When I recently wrote my post on snakes, you may recall that I asked Rob to tell us about pythons. This is my first guest post – thank you Rob.
Please can I ask you to comment on this post if you read it – a comment is really special to a blogger and it’s what makes us come back to write more.
In our “normal South African household”, we have some unusual pets. (See photo)
When Slowvelder approached me to write this article, all I could think about was what was the single most important message I would like to convey?
It is as follows: RESPECT ALL ANIMALS ! – just give some a bit more of a wider berth than others – and never allow your fears to be transferred to your children – rather a sense of respect and understanding and appreciation for all God’s creatures – not just the cute cuddly ones, but also the “slimy”, legless ones. (Snakes are actually not slimy at all).
I have attached a Predation Chart that demonstrates a variety of animals that eat snakes, as well as those that are eaten by snakes.
We do not appear on there as a threat or as a meal! Unrealistic fears should be placed into perspective. Rather channel your energy into learning more about these fascinating reptiles and educating your children and future generations about them – before they disappear from the planet.
Some facts on Pythons & Constrictors
They are found predominantly in the Bushveld and close to permanent water.
The smaller snakes eat mainly small rodents, and the larger ones can capture Kudu calves and Impala.
A python does not poison its prey, but constricts it and suffocates it to death and swallows it whole.
This does not mean it does not have teeth …

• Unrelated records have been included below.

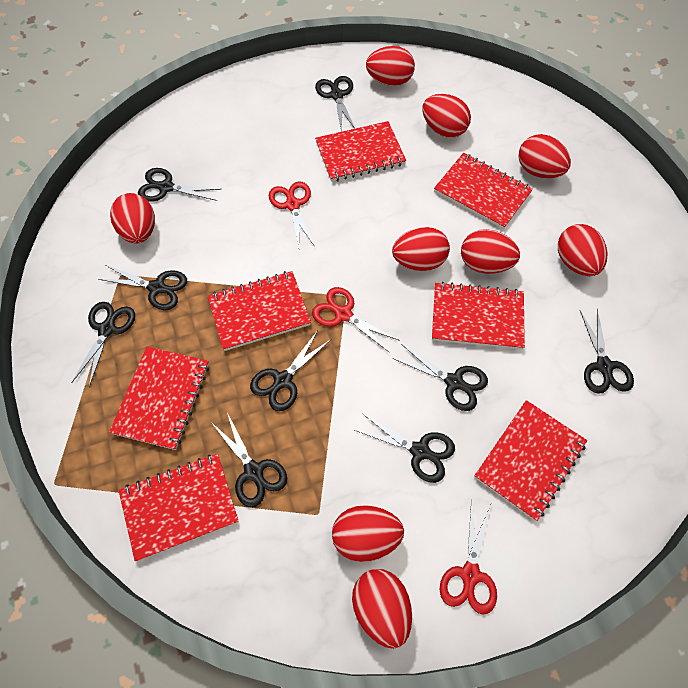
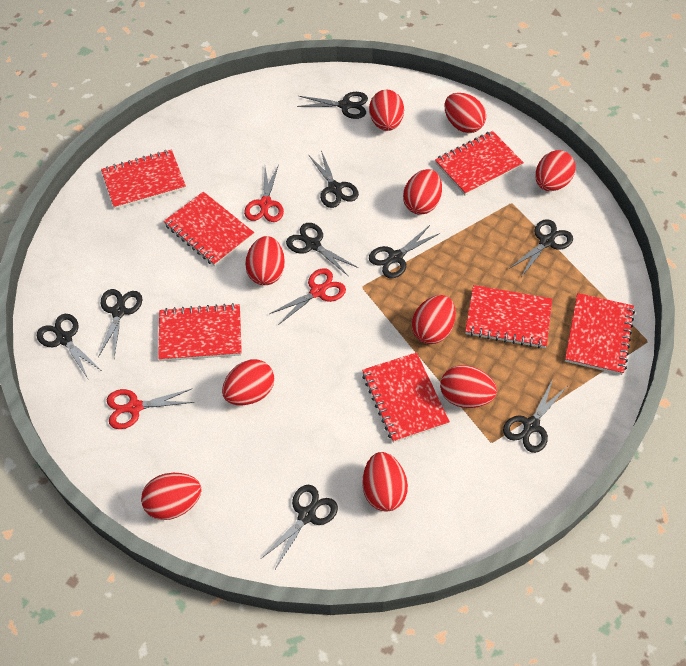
red egg: 9 -> 10

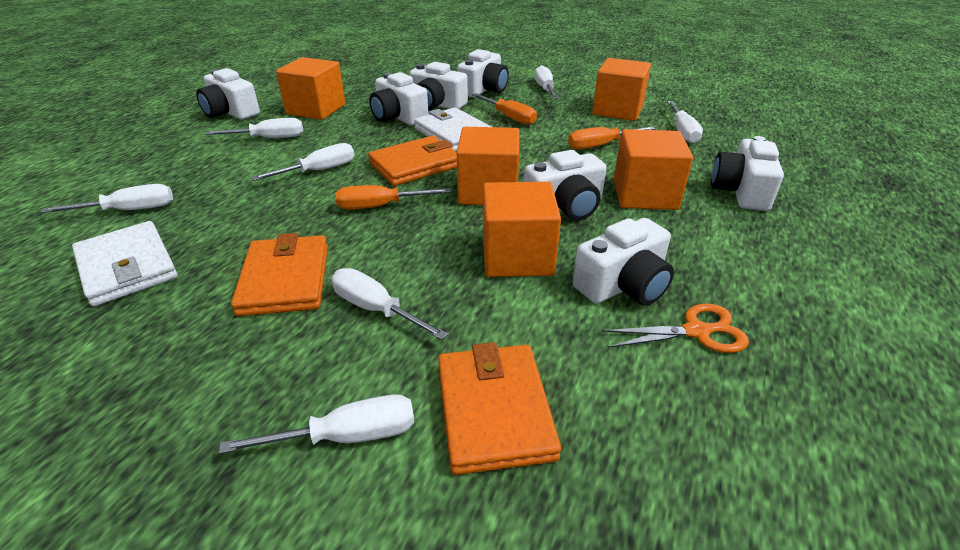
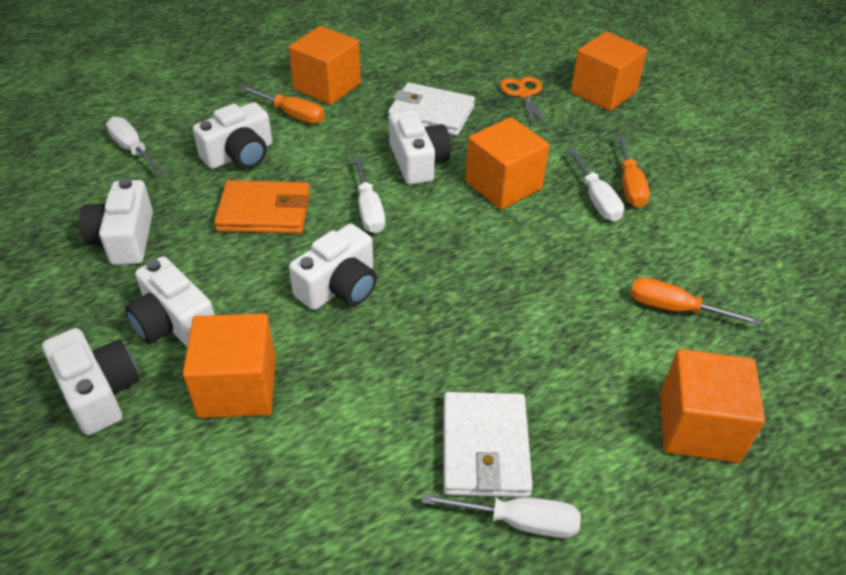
orange wallet: 3 -> 1
white camera: 7 -> 6
white screwdriver: 7 -> 4

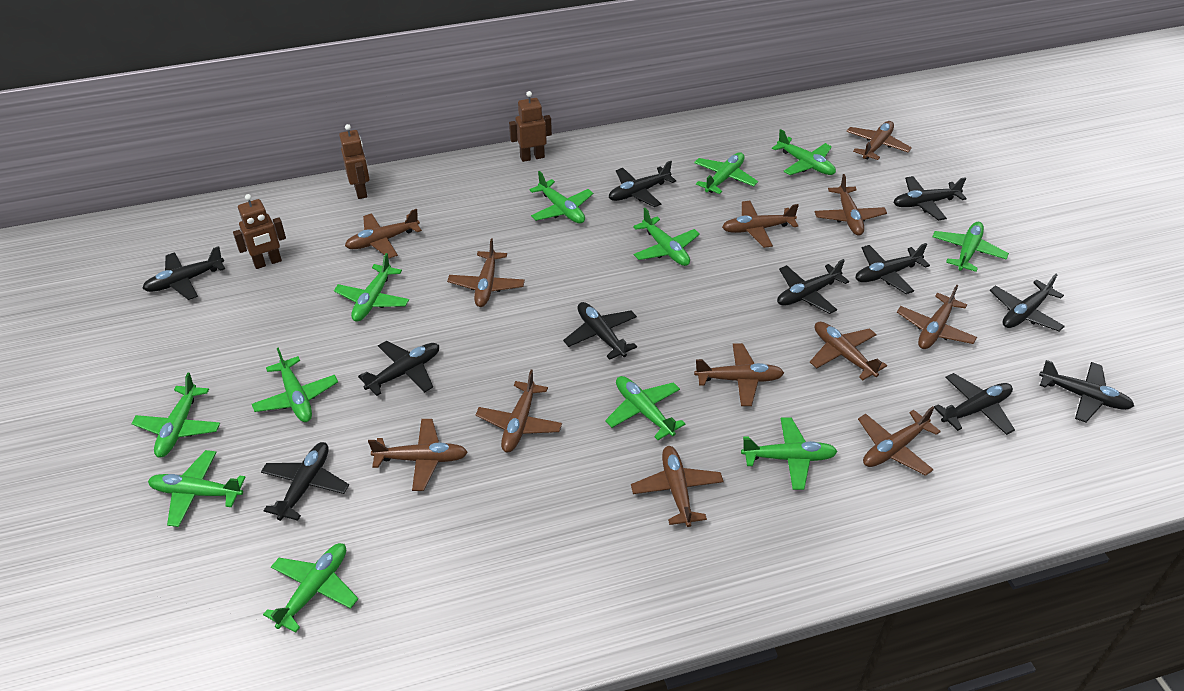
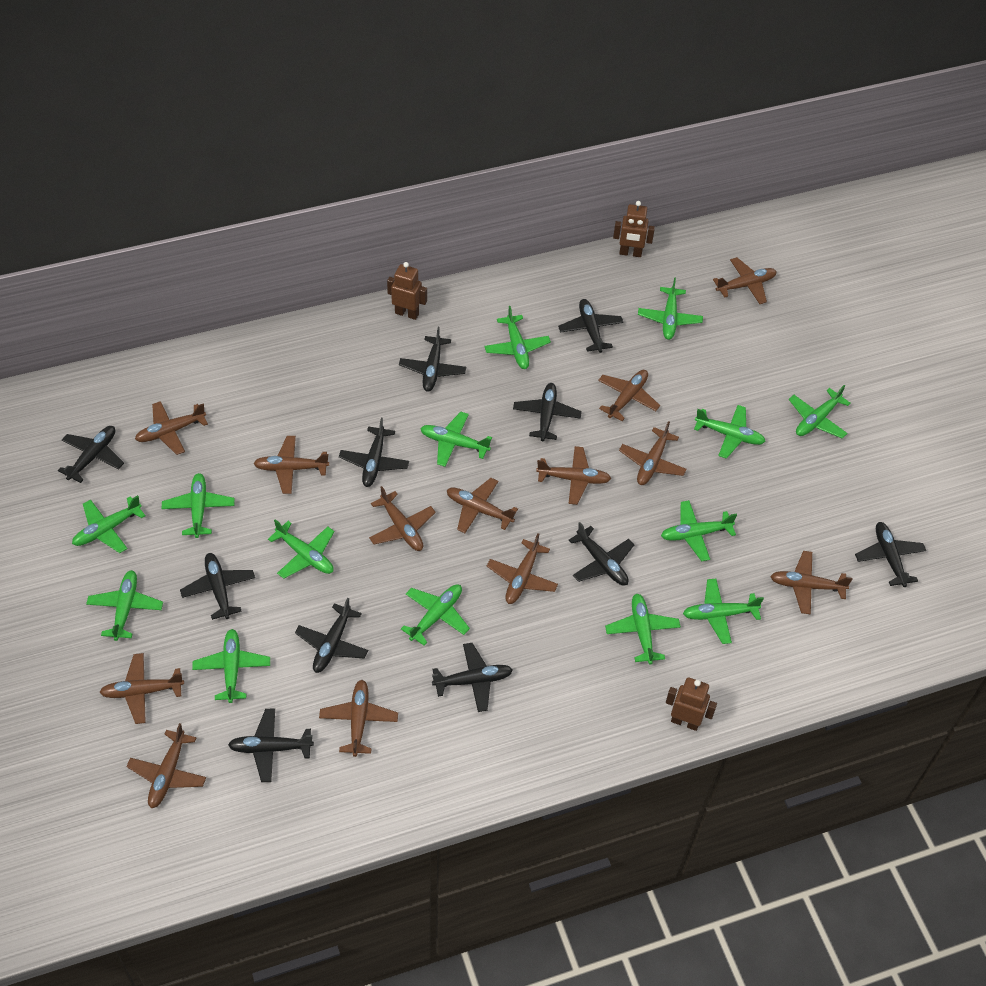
brown plane: 12 -> 13
green plane: 12 -> 14

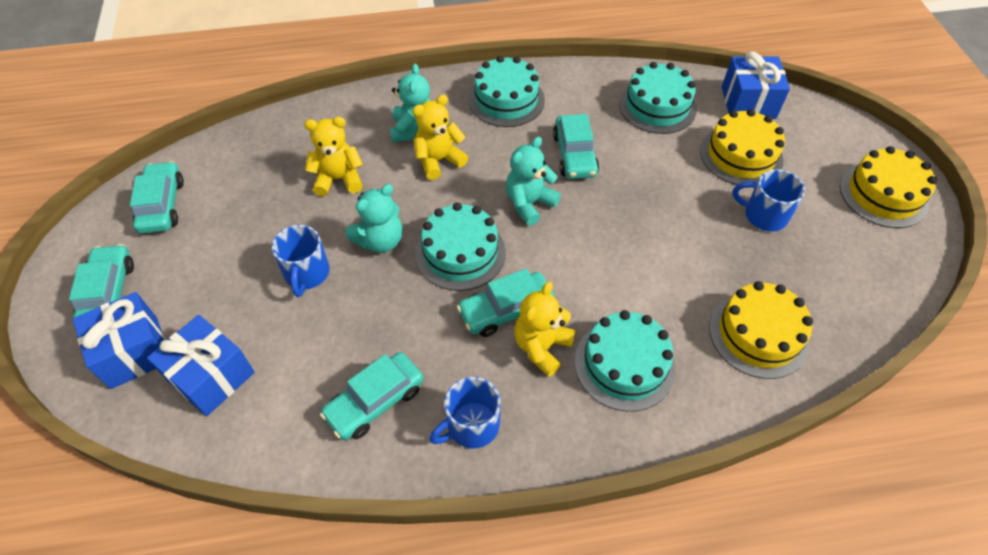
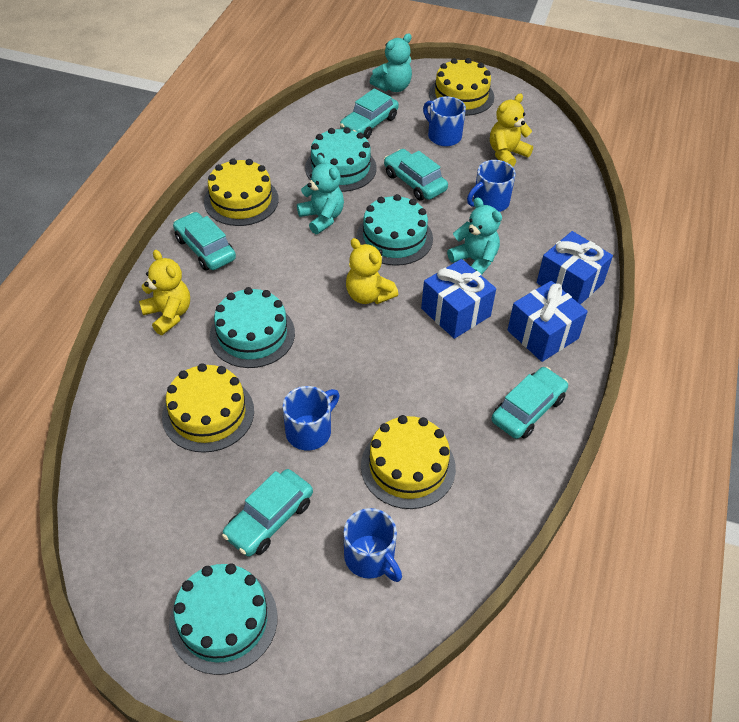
blue mug: 3 -> 4
yellow cake: 3 -> 4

A bite from a python and similar species (eg. Boa Constrictors, Anacondas, etc) can cause some serious trauma, but there are no fangs and no poison. So injuries inflicted by python bites are as a result of the victim’s natural defence mechanism to pull away – against the direction of the python’s many razor-sharp teeth. This can lead to infections if not treated correctly.
The prey that they capture and eat is swallowed head-first as an easier way to ingest the food (they like to watch what they’re eating!)
Mating occurs July to August, where after the female lays anywhere between 15 and 100 eggs. They are incubated for 80-100 days. Throughout this period, an African Rock Python female does not leave her eggs (as some other snakes do). She only ever leaves the eggs to drink and does not eat over this period. 24 hours before they hatch she abandons the clutch of eggs. Hatchlings measure from 50-60 cm for African Rock Pythons.
Pythons love spending a lot of time in water (they are cold-blooded), but they are not water snakes as is commonly believed. They are able to hold their breath for long periods of time under water, but have to resurface for fresh air at regular intervals.
After a good meal they can go without food for 3-4 months.
Please show respect for them and don’t harm them. If you encounter one, try not to disturb it. It will not chase after you. If it’s in a dwelling, please get assistance to remove it. It is not necessary to harm pythons as they are not poisonous!
Africa Rock Pythons are officially an endangered species. It is up to us and our children to make sure future generations can see this magnificent creature in its natural habitat.
It is illegal to keep indigenous snakes as pets eg. the African Rock Python. Only exotic species may be kept such as our Burmese Python in the photograph.
Thanks Farmgirl for the opportunity to share my passion with your bloggers, Rob.
Thank you Rob – for this interesting post.